La herencia, por otro lado, era jugosa. Mahoma había conseguido dominar en vida casi todo el subcontinente arábigo. Como ya sabemos, el Profeta era mequí pero, a causa de la oposición a su figura y sus ideas en su tierra se tuvo que marchar a Medina, creando con ello una clase importante dentro de los musulmanes: los muhajirun o emigrantes, a los que, conforme el Islam fue ganando adeptos, se les unieron los mediníes convertidos, normalmente conocidos como los ansar o “ayudantes”. Los ansar consideraban a Mahoma uno de ellos pues, al fin y al cabo, su abuela paterna era de Medina (lo cual, ahora que lo pienso, me convierte a mí en un segoviano de pura cepa). Allí, en Medina, se uniría un tercer grupo de conversos, hijo del momento en el que el poder del Islam se consolidó y se incrementó y, por lo tanto, hacerse musulmán comenzó a ser atractivo para los que no creían en nada o incluso creían en otra cosa. Se trata de los munafiqun, normalmente traducidos como “los hipócritas”; aunque no sé yo si sería más preciso escribir "los jetas". El Corán se despacha a gusto con los munafiqun, cosa que por cierto no hacen nuestras Escrituras, pero por la sola razón de que fueron escritas cuando el cristianismo no mandaba ni en los retretes; pues lo cierto es que el cristianismo, en la época del docetismo, se arreó unas leches de puta madre a causa de enfrentamientos muy parecidos a éste. Aun existe otra categoría de musulmanes primigenios, los tulaqa, o sea, los mequíes que sólo aceptaron el Islam cuando su capital cayó bajo el dominio del Profeta (podríamos llamarlos, pues, Los Oportunistas, o Los Tránsfugas). El principal Taliq (singular de Tulaqa) de entre todos es Abu Sufyan y su churri Hind, que era el líder mequí cuando la dominación de la ciudad cambió de manos, y a quien ya hemos leído atacando a los musulmanes con saña (¿tiene su figura puntos de conexión con Saulo el társica? Las tiene). A pesar de esto mismo, yo cuando menos doy por hecho que Abu Sufyan fue fundamental en la toma de poder por parte de Mahoma; toma de poder que se basa, cuando menos en parte, en un pacto entre ambos en el marco del cual Sufyan fue nombrado gobernador de Yemen. Sabemos por el tema de los clanes judíos que Mahoma tenía una fuerte vena pragmática que lo llevaba a conciliar antes que a pelear si podía. Abu Sufyan bien pudo ser una más de sus transacciones exitosas.

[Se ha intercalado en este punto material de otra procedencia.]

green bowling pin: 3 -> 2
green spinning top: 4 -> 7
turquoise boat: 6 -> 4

La fecha de la muerte de Mahoma, como ya he dicho, es muy prematura; el 632 se produce tan sólo dos años después del control definitivo de La Meca por los musulmanes. Además, todos los indicios son de que el Profeta murió de un chungo del que, por así decirlo, ni él ni nadie esperaba que se muriese. La comunidad musulmana no se había preguntado nunca qué hacer cuando les faltase su campeón; pero lo cierto es que la muerte fue un shock porque, como he dicho, además fue bastante inesperada. El problema no era sólo teológico; era también político. En la nación árabe había tribus que habían aceptado pagarle tributo a Mahoma, pero no se habían convertido al Islam; muy particularmente, había cristianos que habían conservado su fe.

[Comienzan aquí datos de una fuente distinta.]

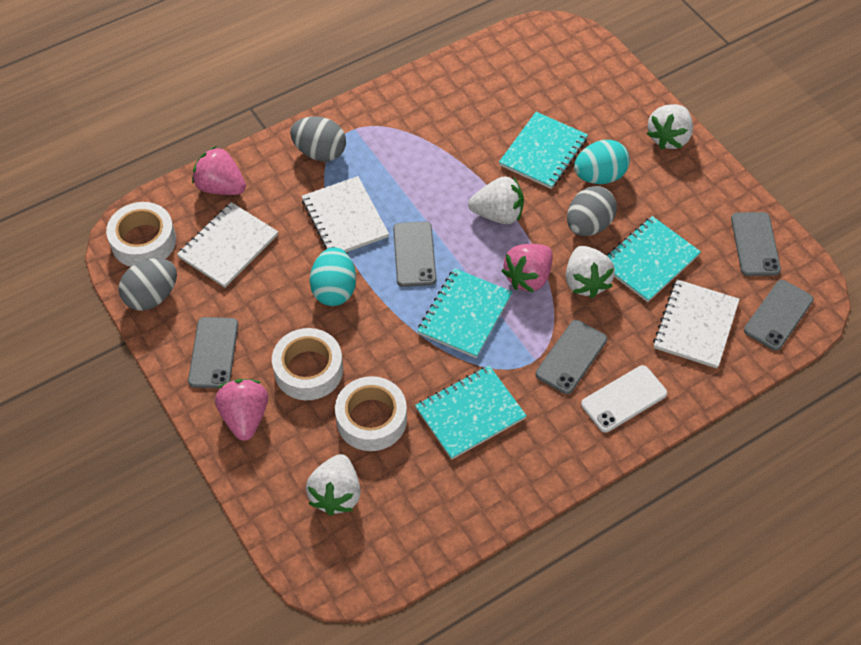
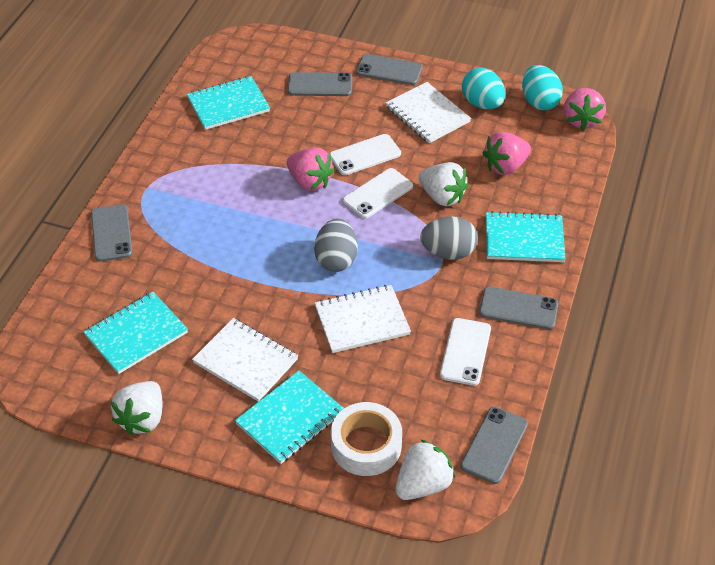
grey egg: 3 -> 2
white phone: 1 -> 3
white strawberry: 4 -> 3
white tape: 3 -> 1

La sucesión de Mahoma dentro del tronco coraichita era, por así decirlo, la opción que presentaba más posibilidades. Para cuando murió el Profeta, los mequíes otrora opuestos al pringao que se fue a Medina eran orgullosos musulmanes que llevaban muy a gala, no sólo seguir al Profeta, sino ser de su misma pata (el famoso demócrata de toda la vida de los tiempos de la transición política española). Sin embargo, lo que estos orgullosos mequíes tendían a olvidar, por así decirlo, era que la gran parte del apostolado de Mahoma se había producido en Medina; de Medina eran los ansar, gentes tan orgullosas de su fe islámica como el que más, y muy numerosos; los ansar, de hecho, le habían dado al Profeta buena parte de sus victorias militares.

Así las cosas, en cuanto las noticias de la muerte de Mahoma llegaron a Medina, los ansar, constituidos en catalanes islamitas, convocaron una asamblea para elegir un líder de entre ellos. Sin embargo, una aparición inesperada en el lugar de la asamblea cambió las cosas. Ante los ansar se presentaron Abu Bakr y Omar, además de Abu Ubaidah bin al Jarrah, otro importante converso de primera hora, y otros.

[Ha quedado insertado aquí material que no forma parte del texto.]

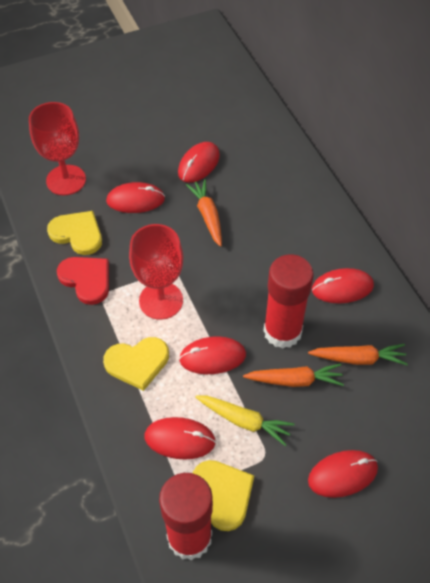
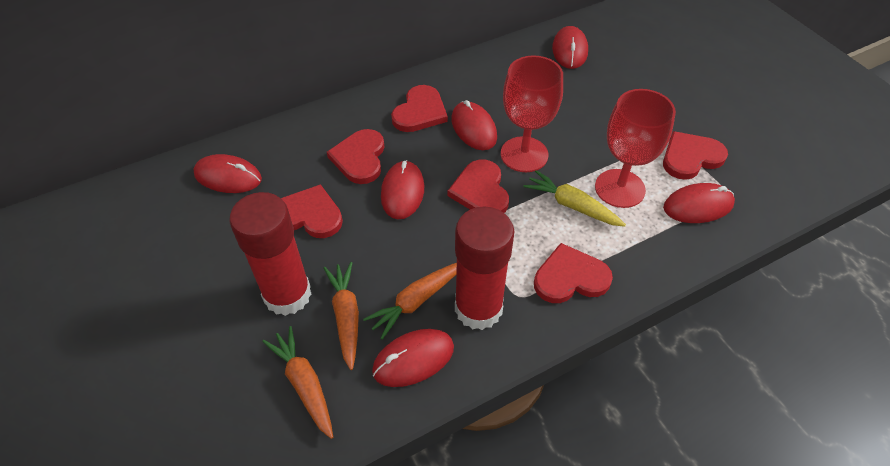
red heart: 1 -> 6
yellow heart: 3 -> 0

Tanto Abu Bakr como Omar eran personas del entorno estricto de Mahoma. El primero de ellos había sido colega del Profeta desde sus primeros días mequíes y, como ya he referido, sería conocido como al-Sidiq, algo así como “el que está pleno de verdad”. Tres años más joven que su amigo, se lo tiene por el primer adulto convertido al Islam. Entre su descendencia encontramos a su hija Aisha y a su hijo Mohamed, bastante importantes para la Historia del Islam. Abu Bakr había acompañado a Mahoma en su huida a Medina, lo cual no fue cualquier favor, puesto que puso en peligro muy importantes intereses comerciales en ello. Ya en Medina, cuando su familia se le unió, comprometió a su hija Aisha, que entonces tenía nueve años, para que se casara con su amigo y líder.

Omar, por su parte, entra en el conocimiento histórico como un fiero antimusulmán. Su hermana, sin embargo, se convirtió y, según la tradición, estando en casa de ella escuchó declamar algunos versos del Corán, y vio la luz. Omar se desempeñó, conforme pasó el tiempo, como un excelente organizador y jefe militar; y también dio una hija, Hafsa, para que se casara con el Profeta. Hafsa era viuda de un convertido que había fallecido en la batalla de Badr.

Éstas eran las dos fieras personas que entraron en la asamblea de los ansar para decirles que el nuevo líder de la grey islámica debería ser un coraichita (o sea, ellos). Que, vale, los ansar, como los inmigrantes de la Barcelona de los años sesenta del siglo XX, tenían derecho a gritar por las calles, con ocasión de la elección del nuevo obispo de la diócesis, “como somos mayoría, lo queremos de Almería”; pero que era lo que había, que aquello no era una democracia (de hecho, tardaría mucho en serlo, y sólo en algunos casos). Que los ansar tenían que entender que un mediní no sería aceptado por la totalidad de las tribus arábigas que estaban ya integradas en el proyecto musulmán.

Abu Bakr, en un gesto tal vez pactado de antemano, dijo entonces que él estaba dispuesto a jurar su alianza con cualquiera de los dos compañeros de El Profeta que estaban con él, es decir Omar y al-Jarrah. Omar respondió que para él era inconcebible afirmar lealtad a otro distinto de Bakr. Cuando Abu aceptó dicha alianza, ya todo quedó claro, pues cualquier líder que la asamblea de los ansar hubiese votado después habría sido mucho más débil.